Blog
This post is contributed by Naoki Matsumoto, who was an intern at PFN and is currently working as a part-time engineer.
Introduction
Hello, my name is Naoki Matsumoto. I am a first-year Ph.D. student at the Graduate School of Informatics at Kyoto University. During my internship at Preferred Networks, Inc. (PFN), I worked on improving the usability of object storage and distributed cache systems operated by PFN under the theme of “Accelerating Machine Learning/Deep Learning Workloads Using Cache”. In this article, I introduce meta-fuse-csi-plugin, a CSI driver that can be used with any FUSE implementation.
Storage Environment at PFN
PFN internally runs NFS servers [1], object storage with Apache Ozone [2][3] and distributed cache system [4].
Apache Ozone [5] provides an S3 compatible API. The S3 API, including GetObject and ListObjects, has become the de facto standard API in object storage. Users can use software for S3 API like aws-cli [6] and aws-sdk [7] to access S3 API compatible object storage systems.
In general, S3-compatible object storage systems like Apache Ozone don’t have POSIX API. It is because they are designed to achieve high performance and scalability in contrast to usual file systems. Therefore, familiar tools are not available like “ls” for obtaining a list of objects or “less” for viewing the content of an object. This may not be a problem in environments with storages only with S3 API. However, in environments like PFN which provide NFS with POSIX API and object storages with S3 API, users and software need to consider both API and it increases the cost to develop and operate it.
Various tools (like mountpoint-s3 [8]) have been developed to use object storage as it were a local file system. Using these tools, you can use a POSIX API as the interface. As shown in the figure below, users can access object storage with usual tools and software, and it improves user experience on storages effectively.
These implementations use FUSE (Filesystem in UserSpace) [9], which is a function of the Linux kernel. FUSE enables file systems to run in user-space. Because of this, developers can use their favorite languages like C, Go, or Rust. Moreover, even if the file system implementation crashes, it doesn’t involve the whole kernel but just dies alone.
Issues on Running FUSE in Kubernetes
From a security perspective, Pods used by normal users are not assigned with CAP_SYS_ADMIN in PFN. Therefore, normal users cannot use FUSE in their Pods as it is.

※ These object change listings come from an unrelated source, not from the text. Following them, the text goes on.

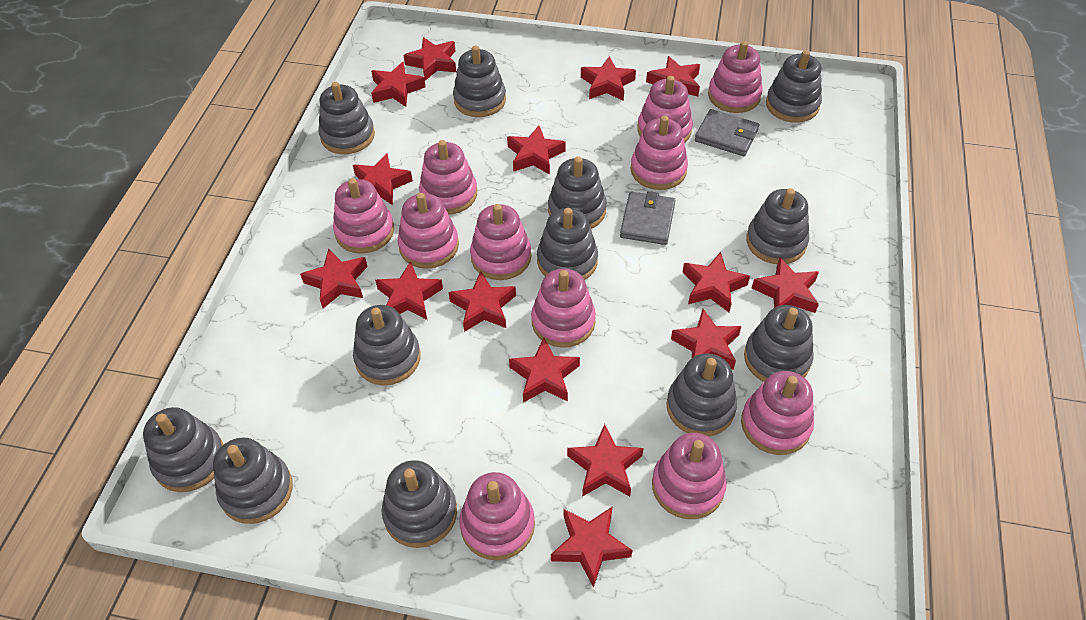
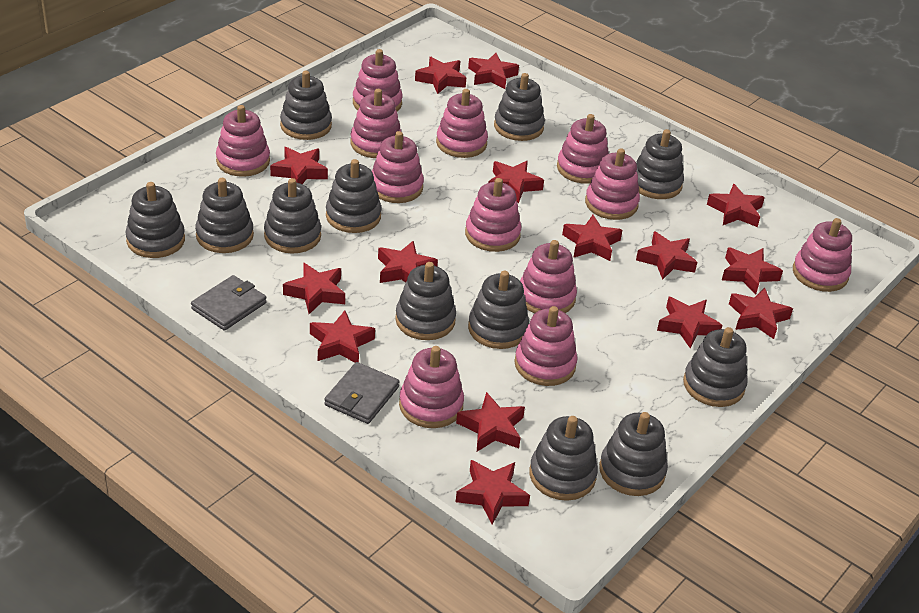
pink stacking toy: 11 -> 12

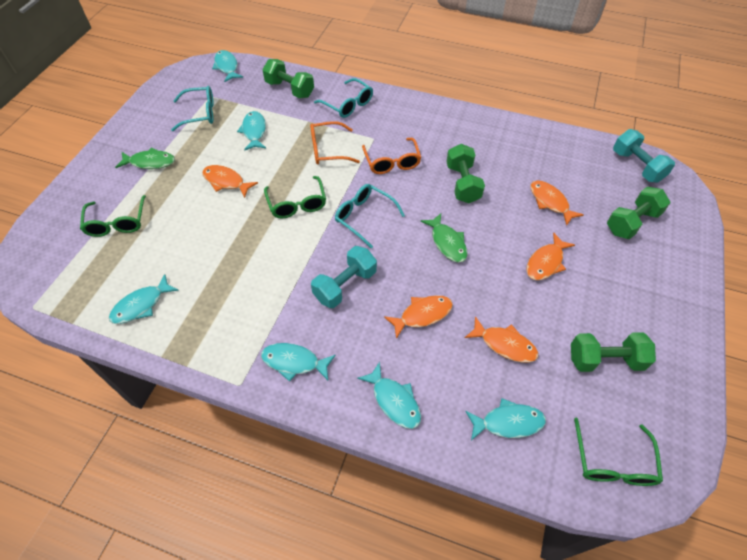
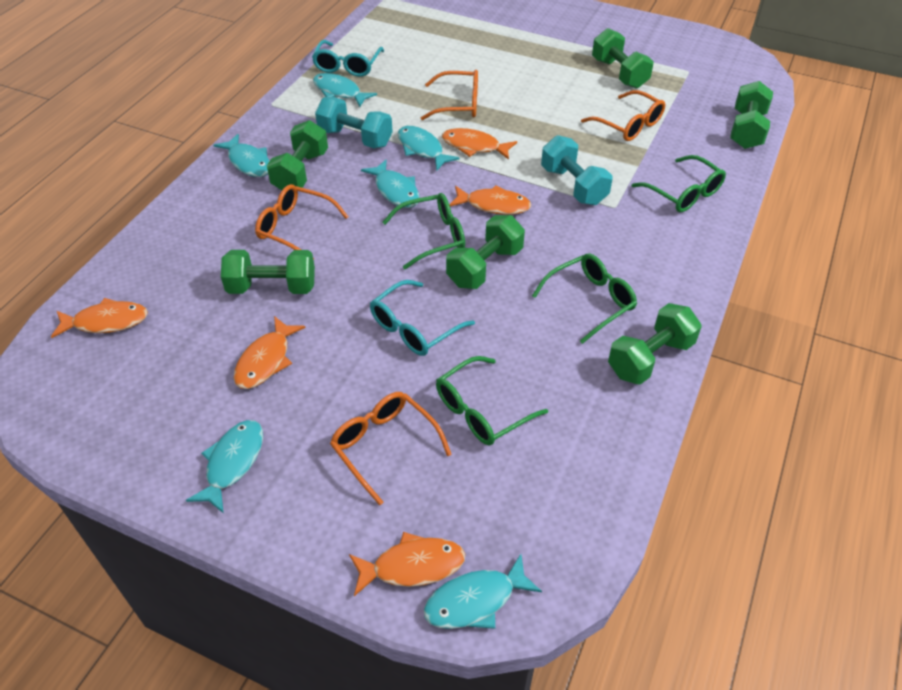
green dumbbell: 4 -> 6
green fish: 2 -> 0
green glasses: 3 -> 4
orange glasses: 2 -> 4
turquoise glasses: 3 -> 2

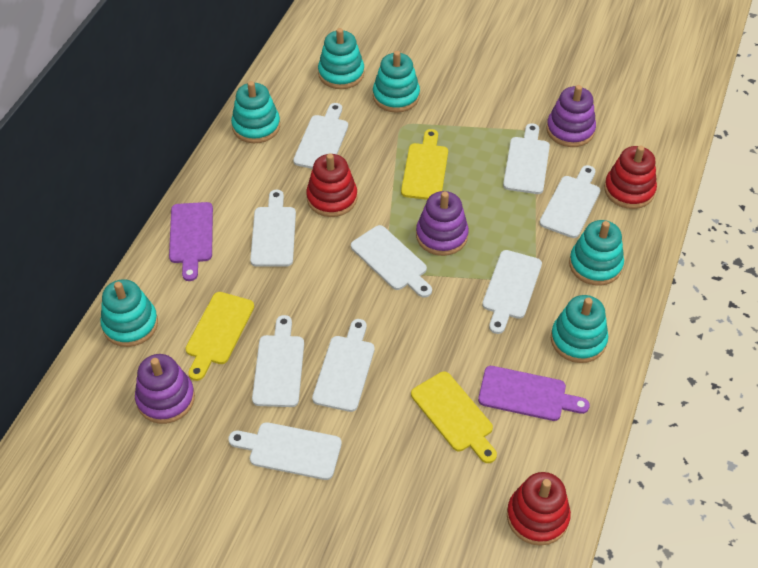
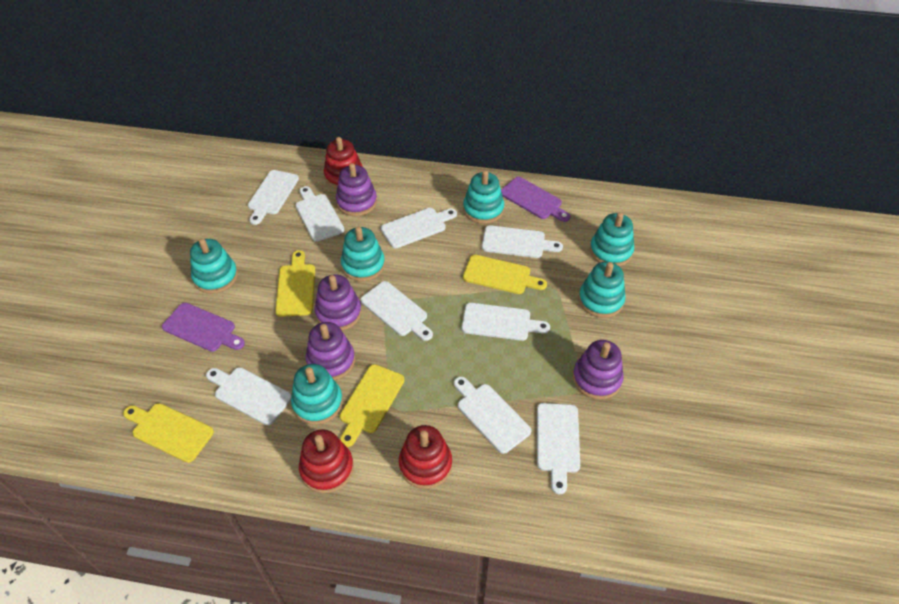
purple stacking toy: 3 -> 4
yellow cutting board: 3 -> 4

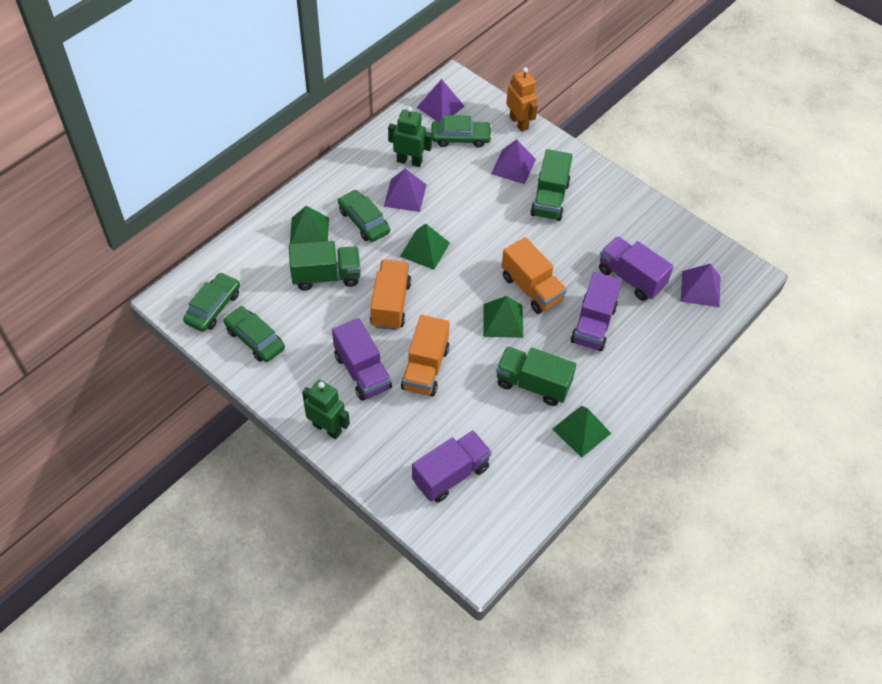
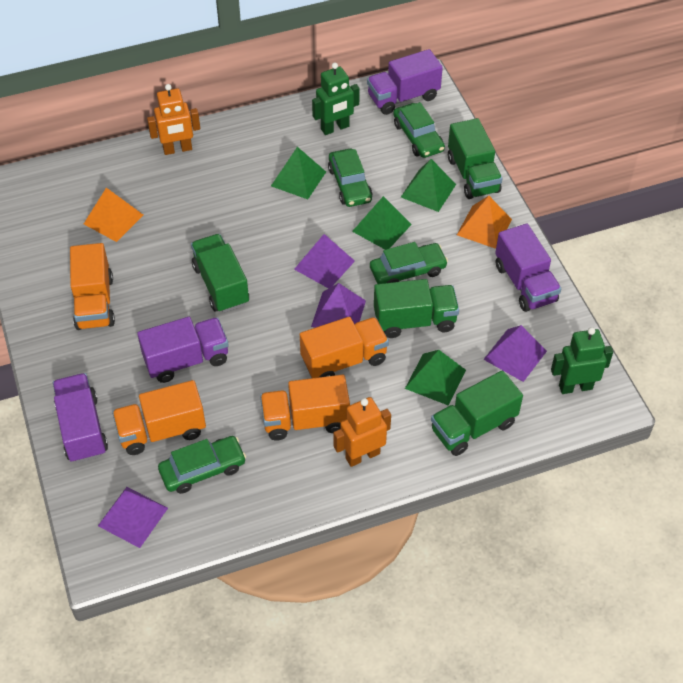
green truck: 3 -> 4
orange pyramid: 0 -> 2
orange robot: 1 -> 2
orange truck: 3 -> 4

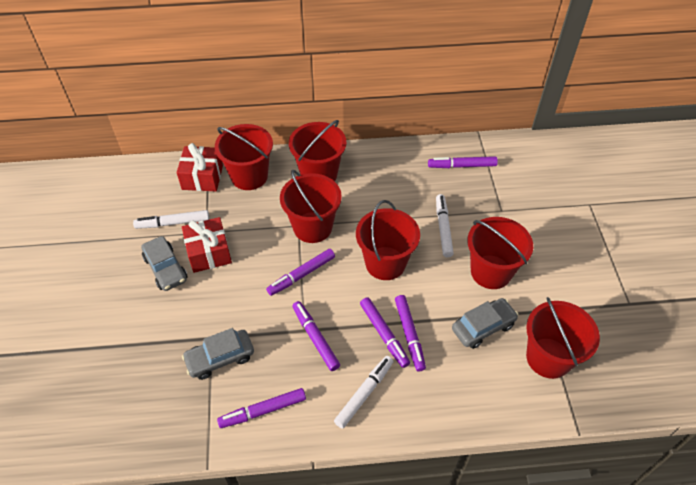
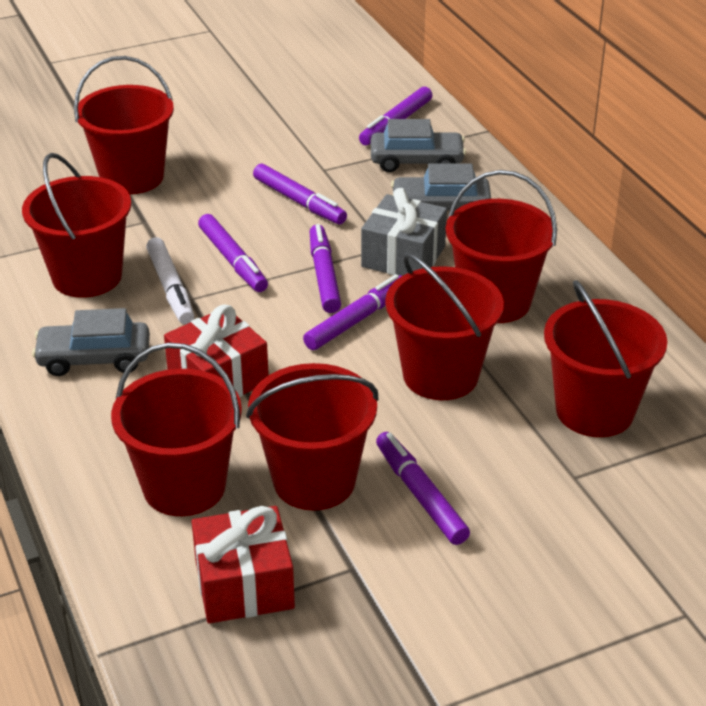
grey gift: 0 -> 1
red bucket: 6 -> 7
white marker: 3 -> 1

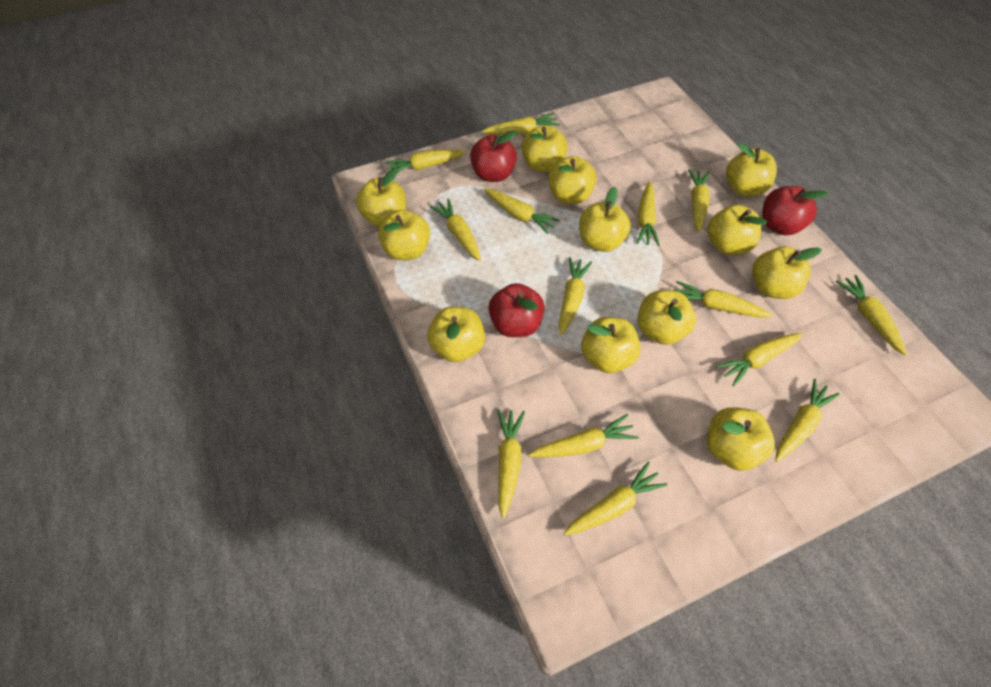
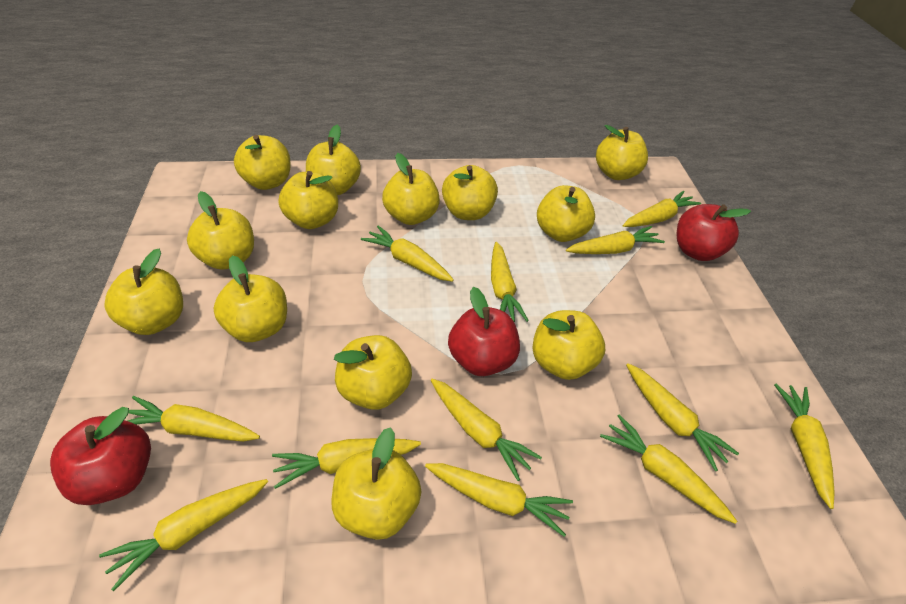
yellow apple: 12 -> 13
yellow carrot: 14 -> 12

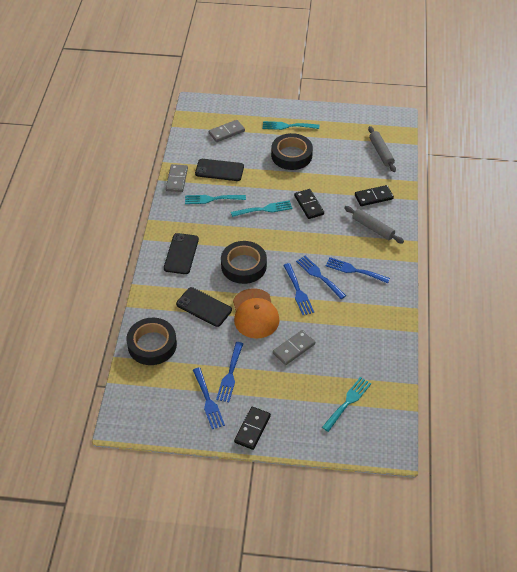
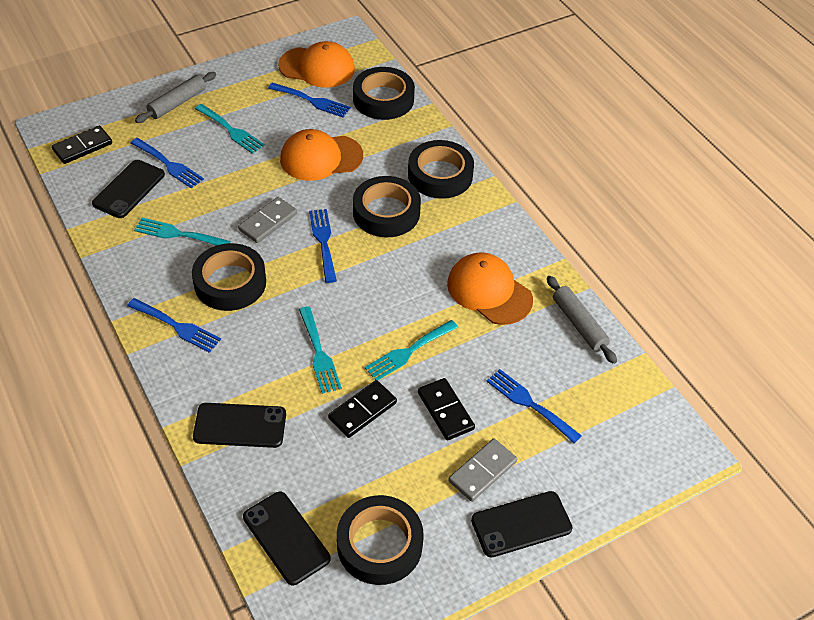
black phone: 3 -> 4
black tape: 3 -> 5
grey domino: 3 -> 2
orange cap: 1 -> 3

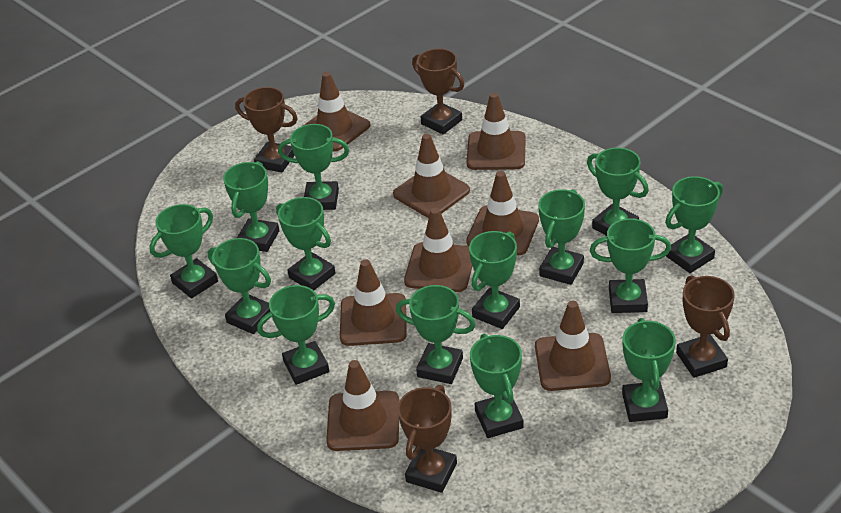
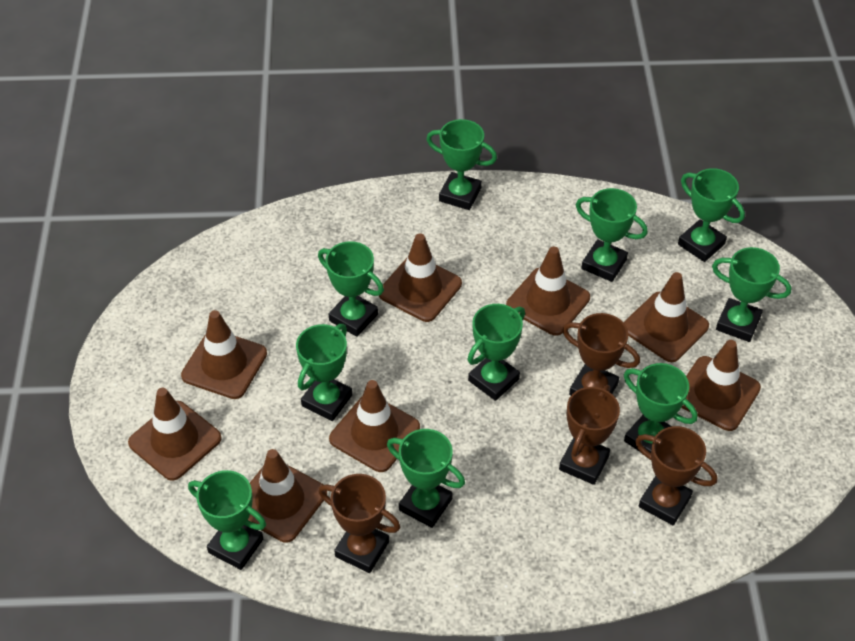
green trophy: 14 -> 10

As mentioned above, FUSE is one of the Linux kernel functionalities. it provides a device file, /dev/fuse as an interface to use it. To mount a file system implemented by FUSE, you need to open /dev/fuse through open(2) to obtain a file descriptor (fd) to communicate with the FUSE implementation. Also, you need to specify the mount point through mount(2). To mount the FUSE file system inside the Kubernetes Pod, /dev/fuse should be exposed in the Pod, and “CAP_SYS_ADMIN” capability needs to be assigned to the Pod. CAP_SYS_ADMIN allows operations affecting the entire system, like operating on device files like /dev/fuse, or mount(2). Therefore, while assigning CAP_SYS_ADMIN enables Pods to use FUSE, it also makes it possible to manipulate other user’s Pods or the system itself.
Kubernetes systems provided on cloud services have the same issue. Google Cloud Platform provides gcsfuse [10], a FUSE implementation for Google Cloud Storage (GCS). To use gcsfuse on Google Kubernetes Engine (GKE) directly, it requires CAP_SYS_ADMIN. However, assigning such elevated privileges to user Pods should be avoided as much as possible in terms of security. Therefore, they provide gcs-fuse-csi-driver [12] as a dedicated Container Storage Interface (CSI) driver [11]. By using the gcs-fuse-csi-driver, users can mount buckets with gcsfuse in their Pods without assigning CAP_SYS_ADMIN.
During my internship, I aimed to develop a more generic CSI driver that enables any FUSE implementations to run inside users’ Pods without CAP_SYS_ADMIN, similar to gcs-fuse-csi-driver.
Inside gcs-fuse-csi-driver
First, I looked into the gcs-fuse-csi-driver, which runs gcsfuse in a Pod for a normal user. A Kubernetes Pod manifest as below is used to mount volume provided by gcs-fuse-csi-driver.
apiVersion: v1 kind: Pod metadata: name: gcs-fuse-csi-example-ephemeral namespace: NAMESPACE annotations: gke-gcsfuse/volumes: "true" spec: terminationGracePeriodSeconds: 60 containers: - image: busybox name: busybox command: ["sleep"] args: ["infinity"] volumeMounts: - name: gcs-fuse-csi-ephemeral mountPath: /data readOnly: true serviceAccountName: KSA_NAME volumes: - name: gcs-fuse-csi-ephemeral csi: driver: gcsfuse.csi.storage.gke.io readOnly: true volumeAttributes: bucketName: BUCKET_NAME mountOptions: "implicit-dirs"
Manifest to use gcs-fuse-csi-driver
(cited from https://cloud.google.com/kubernetes-engine/docs/how-to/persistent-volumes/cloud-storage-fuse-csi-driver)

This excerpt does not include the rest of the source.